Abstract

Economics as a science emerged during the Enlightenment, but the impact of the specific general scientific environment of that era on the transformation of pre-scientific economic knowledge into scientific knowledge has not been adequately covered in the historiography of economic thought. The formation of economic science took place in the period of the scientific revolution of the XVIIth and XVIIIth centuries. These were two interrelated but different processes. First of all, the transformation of economic knowledge followed fundamental changes in the economy itself – the formation of a market-type economy. At the same time, the emergence of a new discipline in the structure of scientific knowledge could not help but be guided by established standards of scholarship. However, at the time of the scientific revolution, science was in a state of turbulence: the old medieval norms of scholarship were losing their legitimacy, and the new ideals of scholarship had not yet attained the status of an accepted standard.
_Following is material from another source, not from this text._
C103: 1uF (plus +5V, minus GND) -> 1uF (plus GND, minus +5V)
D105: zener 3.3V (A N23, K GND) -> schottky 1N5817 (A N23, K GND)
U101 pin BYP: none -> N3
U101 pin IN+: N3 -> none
The scientific programs associated with the names of Bacon, Descartes, Leibniz and Newton, as well as the new socio-philosophical doctrines, played different roles in different countries and at different stages of the scientific revolution. The article analyzes the peculiarities of the intellectual environment, in which scientific economic knowledge was shaped, and shows that it was much more diverse than the standard versions of the history of economic thought and earlier attempts (M. Foucault, F. Mirowski) to identify the influence of scientific ideals on its first schools of science suggest. Thus, the prerequisites for the formation of an alternative picture of the emergence of economic science as a result of the rivalry between its various concepts are created.